Hint the series converges only if $|r|<1$ so your second proof is wrong as $|r|=2$
The proof does work if you interpret it correctly.
In the proof for $\frac12 + \frac14 + \cdots = 1$, you are using the fact in $\mathbb{R}$, the successive term $\frac{1}{2^n}$ is getting smaller and smaller as $n$ getting bigger and bigger. The partial sums $$\sum_{n=1}^{N} \frac{1}{2^n} = \frac{\frac12 - \frac{1}{2^{N+1}}}{1 - \frac12} = 1 - \frac{1}{2^N}$$ getting closer and closer to $1$ as $N$ increases. This means in $\mathbb{R}$, we have
$$\sum_{n=1}^\infty \frac{1}{2^n} = \lim_{N\to\infty} \sum_{n=1}^N \frac{1}{2^n} \text{ exists and equal to } 1$$
If you look at the other sum $2 + 4 + \cdots$, the successive term $2^n$ doesn't getting smaller and smaller as $n$ increases. The corresponding partial sums doesn't converge. In order for your argument to work, a prerequisite is the partial sum converges. When the partial sums fail to converge, the difference of two indeterminates is an indeterminate. Your argument will fail and you cannot conclude $2 + 4 + \cdots = -2$ when working within $\mathbb{R}$.

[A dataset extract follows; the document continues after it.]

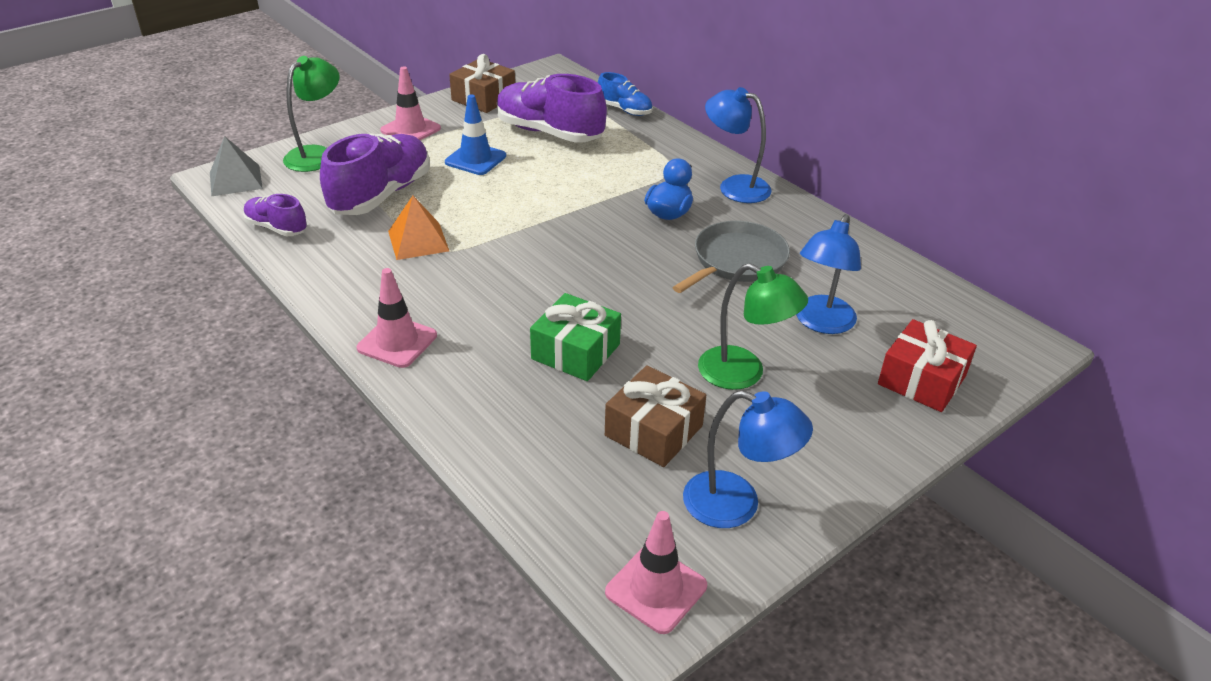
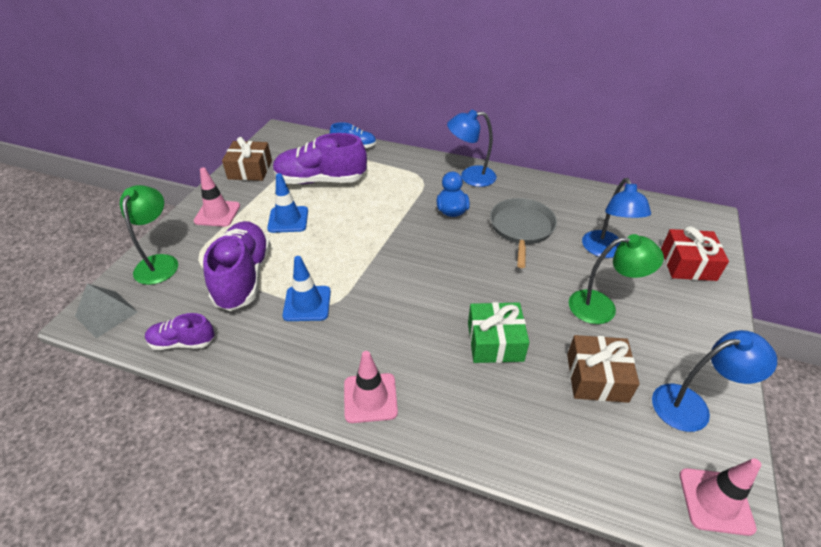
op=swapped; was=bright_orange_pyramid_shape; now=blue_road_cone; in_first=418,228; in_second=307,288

However, there is more than one way to extend $\mathbb{Q}$. For each prime number $p$, there is a beast $\mathbb{Q}_p$ called $p$-adic numbers. In particular, for $p = 2$, the successive terms $2^n$ does getting smaller and smaller as $n$ increases. If you work within the $2$-adic numbers $\mathbb{Q}_2$, you argument will work and the series does converge to $-2$ there.
You can't subtract divergent series.